Avid Xpress Studio HD comes in two flavors, Avid Xpress Studio HD Essentials ($3,495) and Avid Xpress Studio HD Complete, ($5,995). Both include the same five software applications. The difference is that the Complete version adds two important pieces of hardware, the Mojo video I/O box and the Digi 002 digital audio mixer, that make it a very complete (appropriately enough) and portable personal editing system. Essentials augments the software suite with the far more modest, two-channel, balanced audio I/O Mbox.

The five Xpress Studio HD applications are as follows:
• Avid Xpress Pro HD, the new HD-capable version of the Xpress editing software
• Avid Pro Tools LE, a limited version of Avid's industry-standard Pro Tools audio production and post software
• Avid 3D, a limited version of Avid's Softimage 3D titling and animation solution
• Avid FX, an effects editing tool based on the popular Boris Red effects plug-in from Boris FX
• Avid DVD by Sonic, a DVD authoring application based on Sonic's Producer and DVDit!

Finally, it's worth noting that there are really six applications in Xpress Studio: although it's not well publicized, Avid also includes Sorenson's Squeeze 4 Compression Suite as the compression engine, which is used, for example, to encode to MPEG-2 for DVD or compress movies for Web distribution.

Hardware Components
Mojo is the modest-appearing hardware analog-to-digital converter that connects to your desktop (or laptop) by a single FireWire cable, offering real-time analog I/O via S-Video and RCA composite, as well as unbalanced audio I/O. Component video is possible, too, but you'll need an optional breakout splinter cable ($75), and that's not ideal because color accuracy suffers and it's just awkward.

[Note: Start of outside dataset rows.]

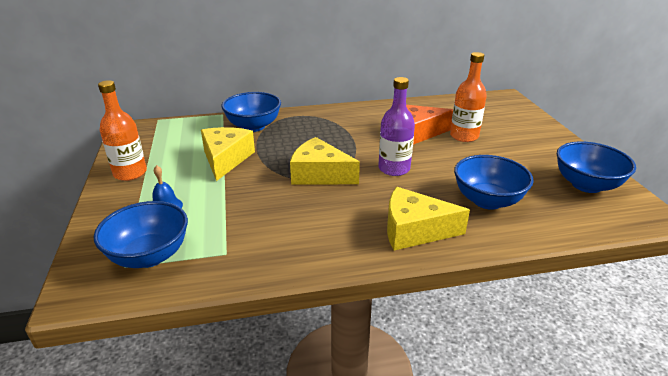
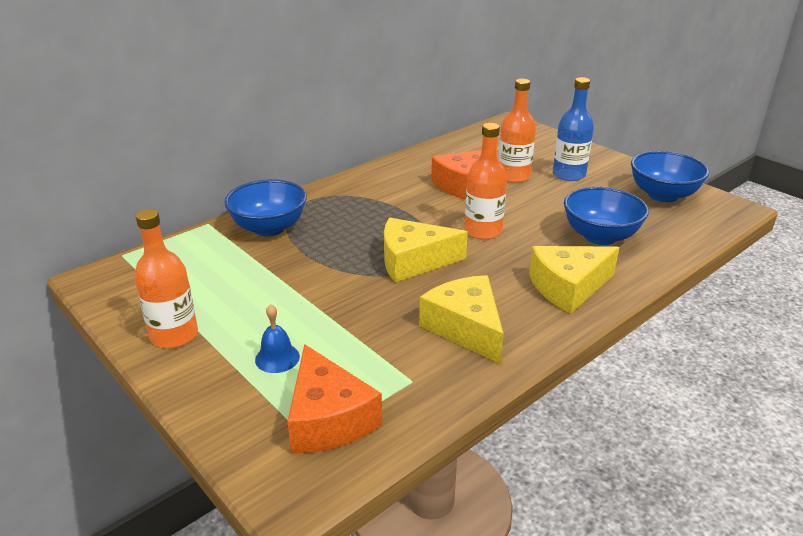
camera: 30 degrees left, 0 degrees up
(149, 256) = (328, 418): blue bowl -> orange cheese
(226, 159) = (283, 278): yellow cheese -> yellow cheese (466, 328)
(394, 168) = (483, 231): purple bottle -> orange bottle
(514, 146) = (569, 174): none -> blue bottle

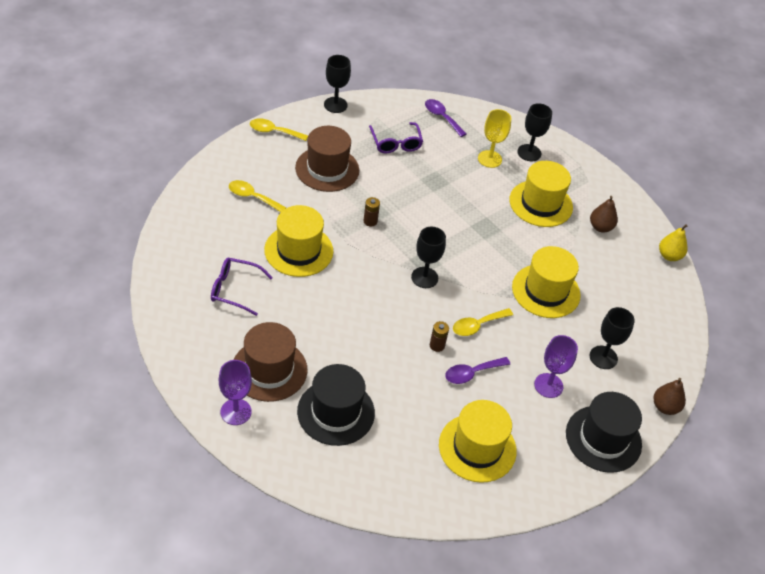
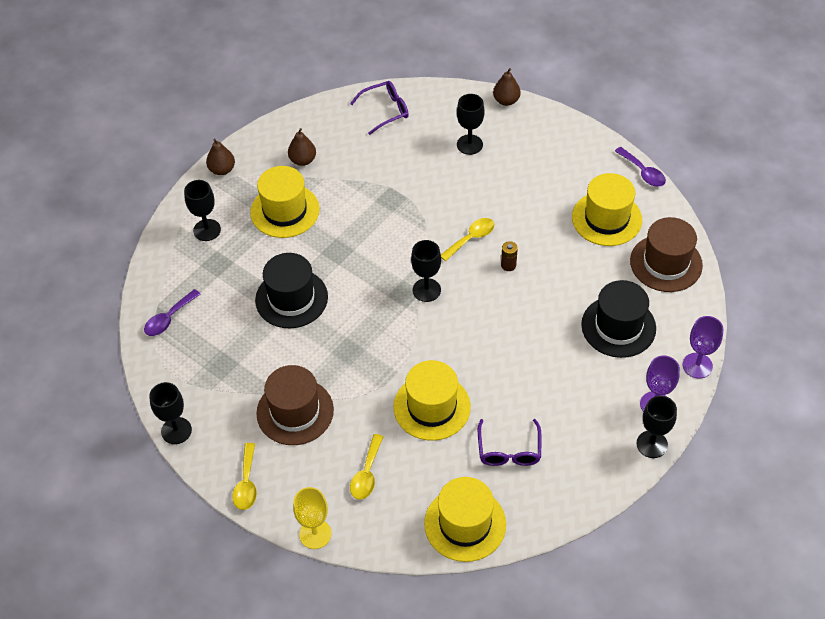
camera: 95 degrees left, 5 degrees up
(195, 394) = (652, 444): none -> black goblet
(269, 370) = (596, 391): brown hat -> brown hat (666, 263)
(370, 221) = (364, 352): brown battery -> none
(396, 143) = (229, 354): purple glasses -> purple glasses (385, 110)
(472, 373) = (529, 234): purple spoon -> purple spoon (643, 172)
(477, 325) = (471, 238): yellow spoon -> yellow spoon turned 90 degrees counterclockwise
(489, 159) = (228, 263): yellow goblet -> yellow goblet (315, 534)
(546, 291) = (406, 193): yellow hat -> yellow hat (465, 524)
(548, 385) = (518, 179): purple goblet -> purple goblet (697, 365)
(597, 173) = (222, 170): none -> brown pear
(603, 439) = (557, 137): black hat -> black hat (291, 298)
(669, 256) = (323, 107): yellow pear -> none

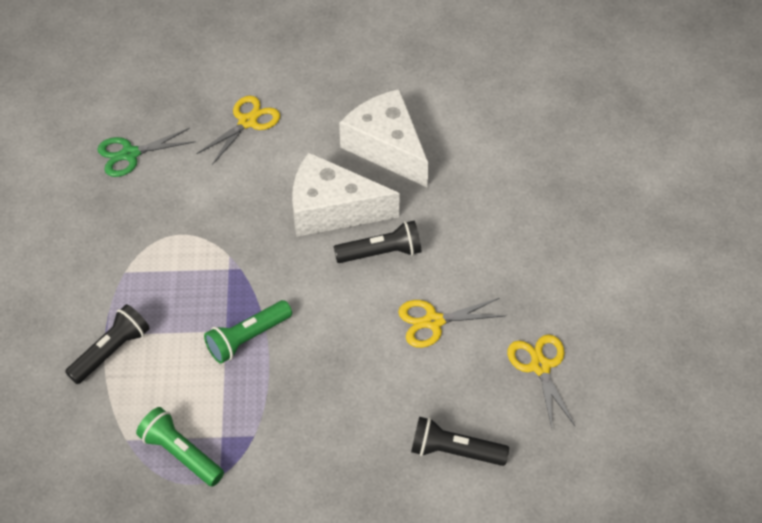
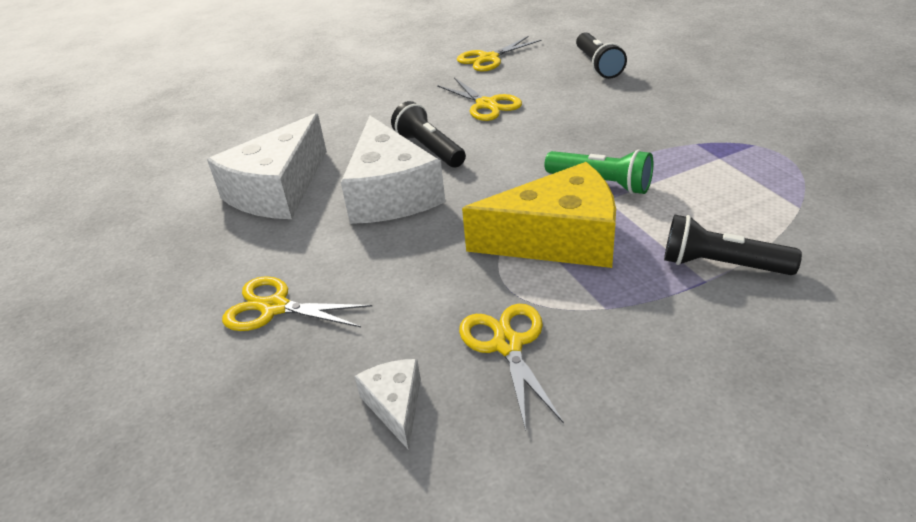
camera: 110 degrees left, 15 degrees down
(130, 154) = (395, 405): green scissors -> white cheese
(133, 214) = (507, 344): none -> yellow scissors
(181, 454) = (766, 171): green flashlight -> none
(203, 280) = (558, 239): none -> yellow cheese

What gives Mojo its, well, mojo is that unlike similar devices, Avid's Field Programmable Gate Array and hardware DV Codec are simultaneously bi-directional, allowing Xpress Pro to off-load any DV compression work from the system CPU. Thus, the CPU can avoid, for example, decompressing multiple DV streams in the case of transitions and effects, leaving more CPU cycles available for effects processing.

The Digi 002 digital audio mixer (what a weak name for such a wonderful device!) is an 8x4x2 mixer panel that also connects to your computer by a single FireWire cable. Awkwardly, it cannot be daisychained with Mojo and actually needs a complete separate FireWire controller. It's physically larger than any modern laptop computer, but the combination of an Xpress-installed laptop, Mojo, and Digi 002 is the most professional, portable editing station available anywhere, hands-down. If you do a lot of same-day, on-location event edits, Complete is a bundle that's very tough to beat.

Digi 002 is actually a fine standalone audio mixer. However, when it's attached to Xpress it offers balanced audio in and out via the eight 1/4" input ports (four of which can be switched to the XLR ports, and one channel that can use an RCA unbalanced pair) and eight 1/4" output. There's also an obligatory unbalanced RCA stereo pair for speakers and a 1/4" headphone jack, as well as MIDI support and S/PDIF. Naturally, it has faders, EQ meters, Solo and Mute buttons, and effects controls for each channel, as well as Master controls, grouping, panning, and almost unlimited options. That's because the Digi 002 controls can be re-assigned to any audio editing function in Pro Tools or even any video editing function in Xpress.